Çubukçu’nun bilimsel gelişme tarifi, bilimsel gelişmenin görüngüsüdür. Yaygın olarak, yeni olguların, yeni gözlenen niteliklerin, yeni ölçülen niceliklerin üzerine, tümel kuramlara ulaşıldığı algısı hakimdir. Bu hakim algı Einstein’nın de belirttiği gibi bir yanılgıdır. Gözlemlerden, tümele ilerlemek bir yana, neyin gözlenebileceğine yalnızca kuram karar verir. Bu sadece kuramlarımızı destekleyecek gözlemler yaparız şeklinde değerlendirilmemelidir. Yeni niceliklerin ölçümünün, gerçekliğin tipik bir örneği olarak karşımızda duran  tümel (kuramsal) yapının analiziyle birlikte gideceğini görmek olarak değerlendirilmelidir. Ancak bu diyalektik süreç atlanırsa, görüngü tam da Çubukçu’nun anlattığı gibi metafizik, formel bir hal alır. Bu formel yaklaşımın sık sık işitilmesine rağmen açıklayıcı olamadığı da Kuhn tarafından saptanıyor.   

                Çubukçu’nun yönteminin ulaşacağı sonuçlara ilişkin iki örnek ;

Metafizik bir bakış için tümel kavram, tikellerin bir veya birkaç niteliklerinin genellenip soyutlanması ile ulaşılan kavramlardır. Bu tarz bir kavram algısı, tümellerin, tikellerin bir sınıflanması işleminden daha fazlasını ifade edemez doğal olarak. Böylesi bir metafizik kavram, tikellerin bir arada durduğu soyut bir birlikteliği ifade eder, daha fazlasını değil. Elbette bu soyut birlikteliğe de ancak tümevarım ile ulaşılabilir. Tikellerin niteliklerini sınıflayan, birleştiren ve sonuçta tümele ulaşan bir tümevarım.

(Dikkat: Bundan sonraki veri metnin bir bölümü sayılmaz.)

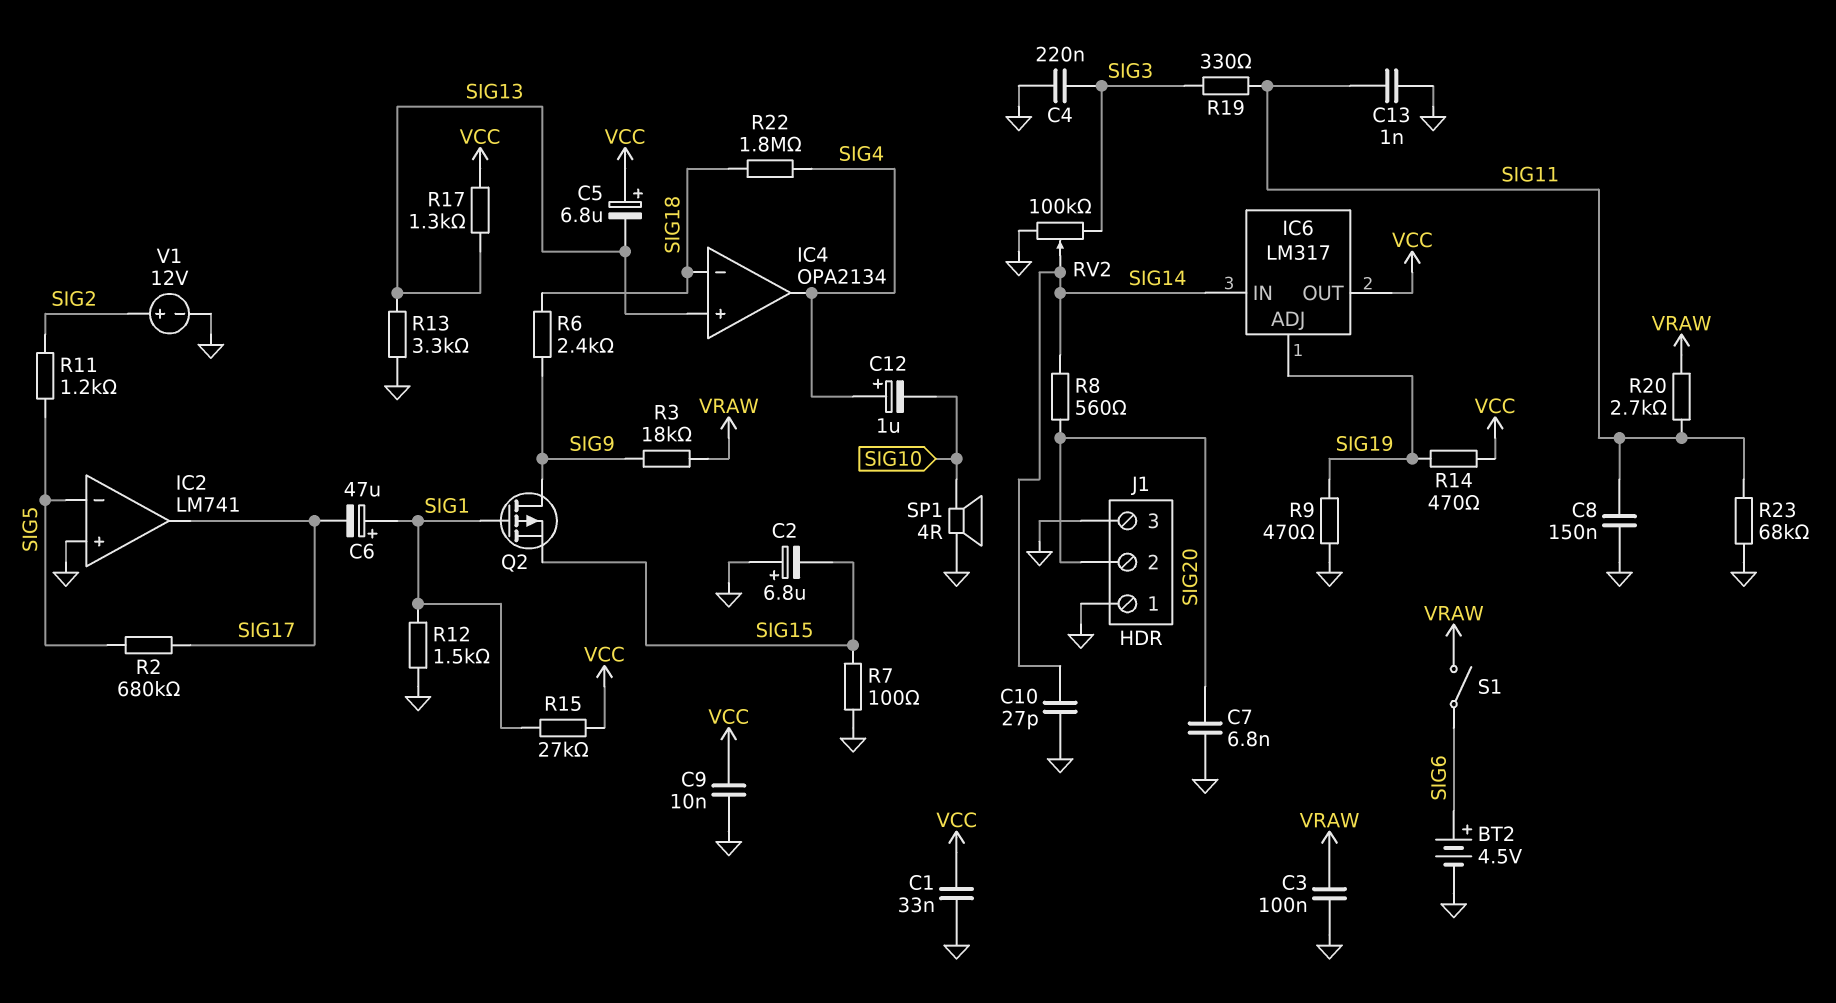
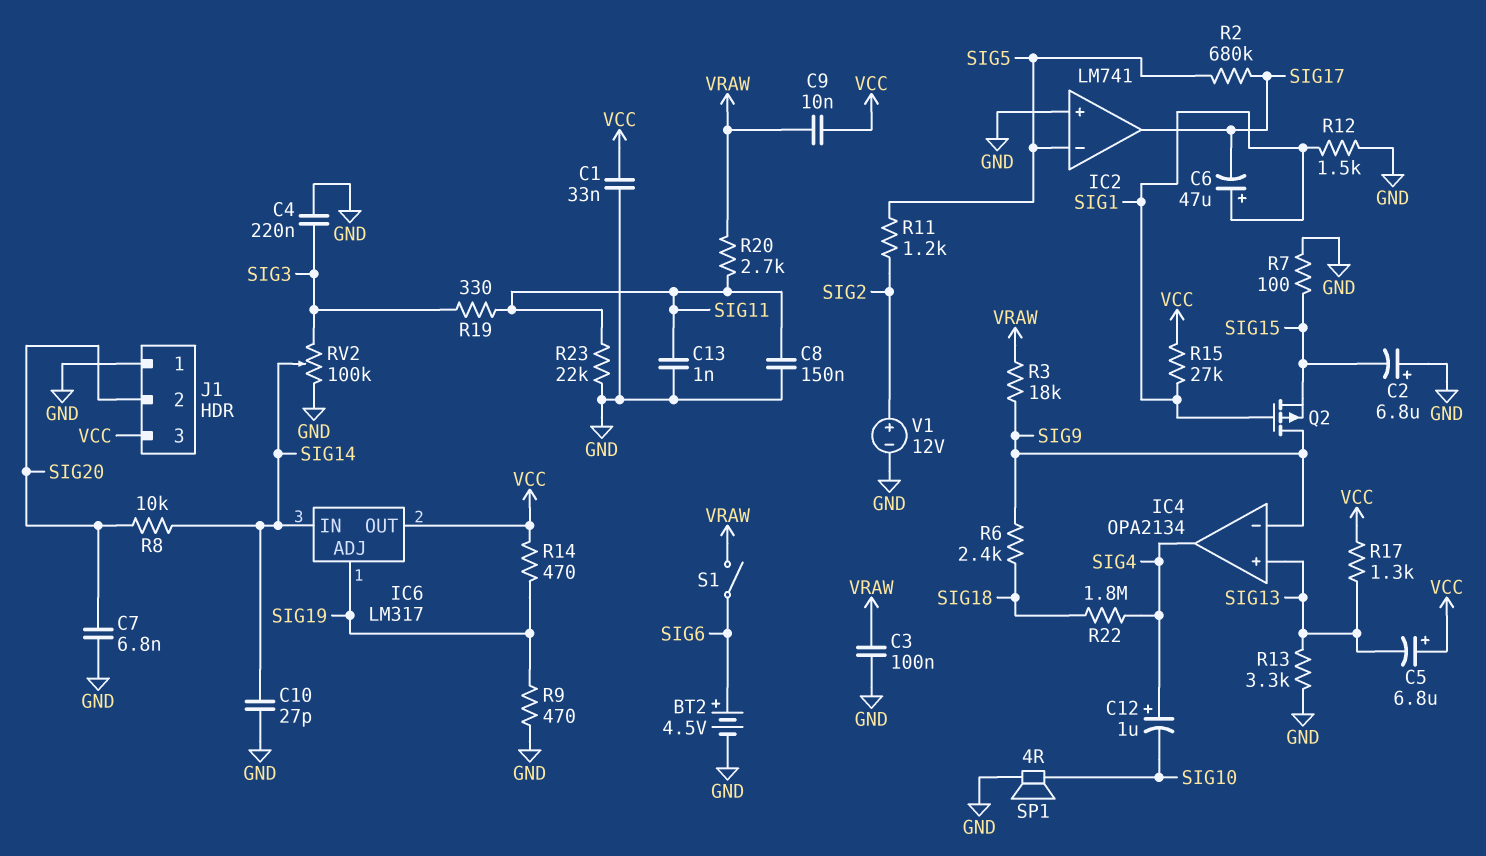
C9: 10nF (GND, VCC) -> 10nF (VCC, VRAW)
IC4 pin in-: SIG18 -> SIG9
J1 pin 3: GND -> VCC
R8: 560 (SIG14, SIG20) -> 10k (SIG14, SIG20)
R23: 68k (GND, SIG11) -> 22k (GND, SIG11)

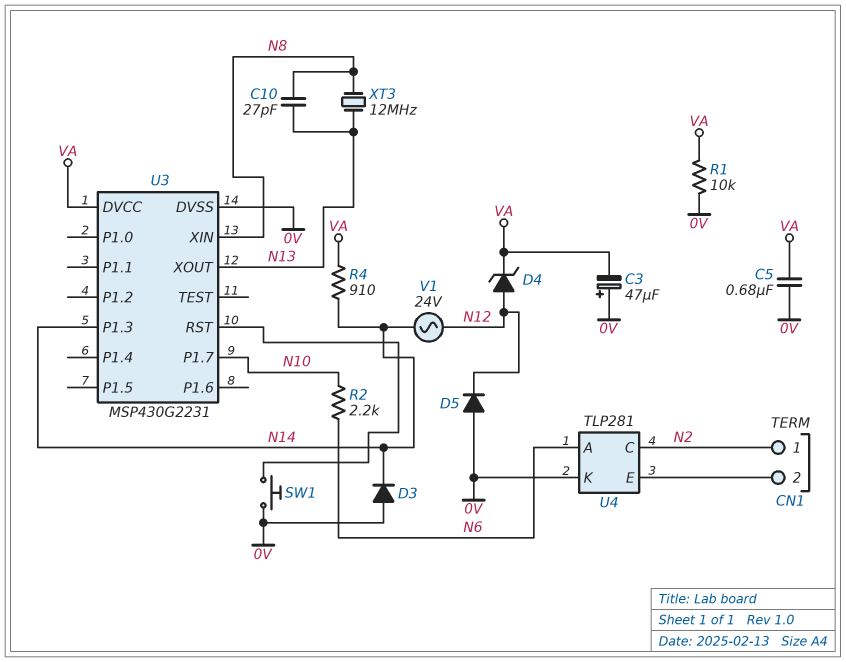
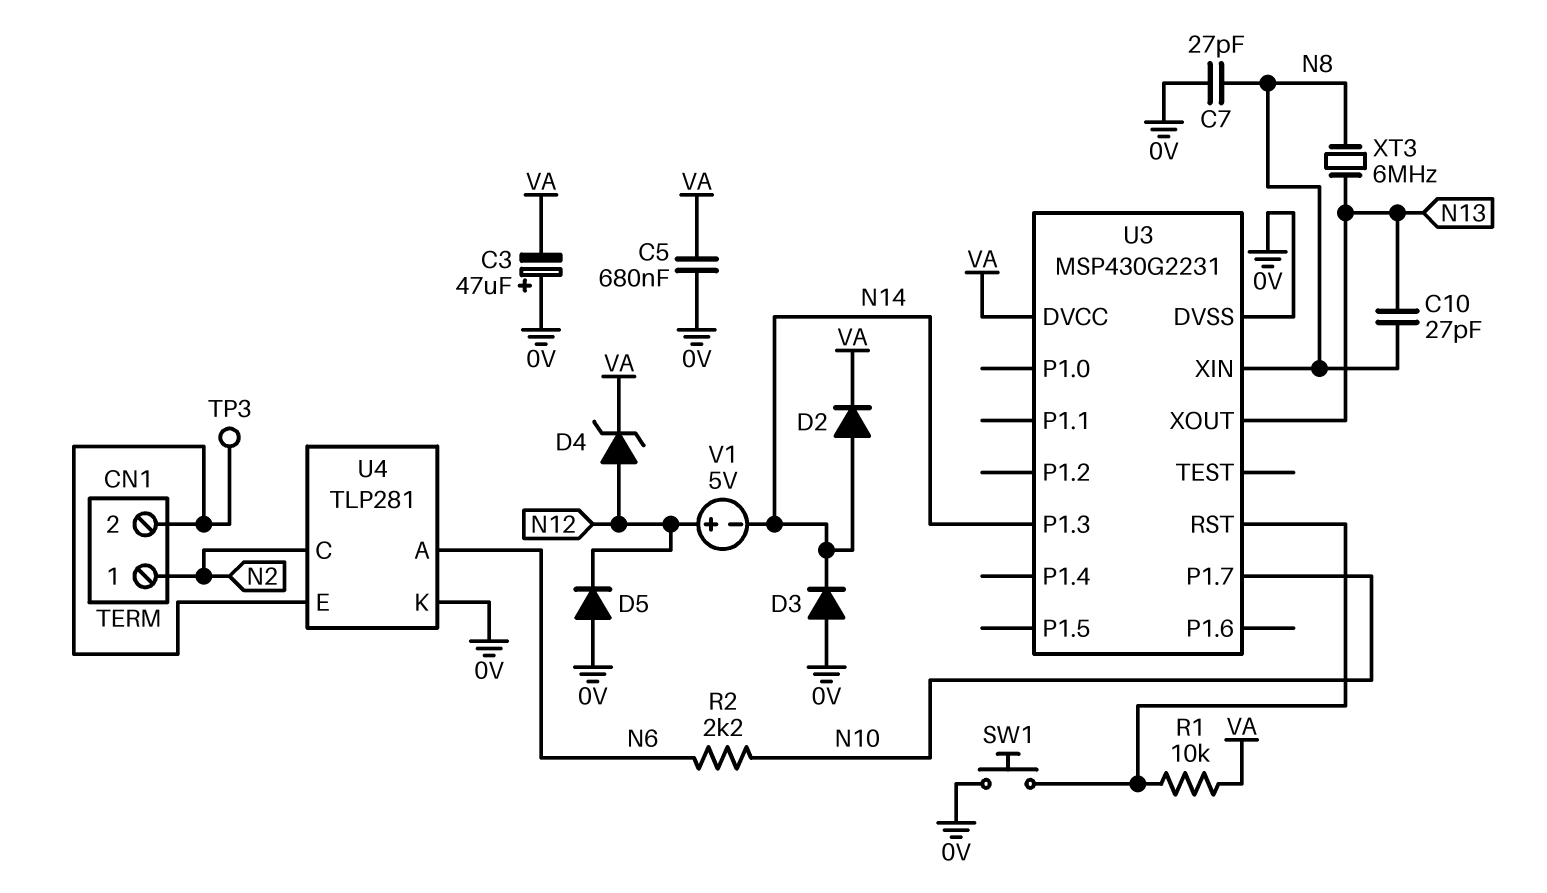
C7: none -> 27pF (0V, N8)
D2: none -> diode (A N14, K VA)
R1: 10k (0V, VA) -> 10k (U3/RST, VA)
R4: 910 (N14, VA) -> none
TP3: none -> test point (CN1/2)
V1: AC 24V (N12, N14) -> 5V (plus N12, minus N14)
XT3: 12MHz (N8, N13) -> 6MHz (N8, N13)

Metafizik bakışın bu tümeli, gerçeklik ile uyuşmaz. Tümel kavramlarımız, tikeller kadar ampirik belirlenime sahip olmamanın fakirliği yanında, tikellerin içermediği başka belirlenimleri içeren ve bu sayede başka bir yönden tikellerden daha zengin olan bir yapıya sahiptir. Tümel kavramlarımız, tikellerinin kökenini, değişim şekillerini, onların hareketinin yasalarını da içerirler. Bu çelişik durumu metafizik bakış ya da pozitivist bir yaklaşım dahi görür. Salt soyutlama ile ulaşılan tümel kavram bir kavram olmaktan çok nesnenin bir nosyonu olmaktan öteye geçemez. Oysa kavramlarımız nesnenin tam bir kavrayışını yani tikellerden soyutlama ile getirilmesi mümkün olmayan, nesneye ait yasaları da içerir. Pozitivist, bu çelişki önünde çözüm üretmeye çalışır. Bilgilerimizin yetersizliğini ileri sürerek, çelişkinin çözümünü bilgilerimizin gelişeceği ileri dönemlere havale eder. Metafizik bakış, tikel ile tümelin bu çelişkili ilişkisinde, çelişkinin kalkmasını ister ve tümeli, tikellere uygun bir şekilde değiştirmeyi dener. Kavramı, verilerle uyuşmadığı her adımda, verilere uygun bir şekilde değiştirmekle sorunu çözmeye çalışır. Bu şekilde değiştirilen kavram, çelişkisiz olur, ancak artık hiç bir şeyi açıklamayan, boş bir nosyon haline de gelir. Bu ampirik tümel, tikellere uygun bir soyutlama olmaktan öteye gidemez artık. Ancak tikel ile tümelin çelişkili ilişkisi bir gerçek, diyalektik bir nesnel gerçeklik olarak varolmaya devam eder.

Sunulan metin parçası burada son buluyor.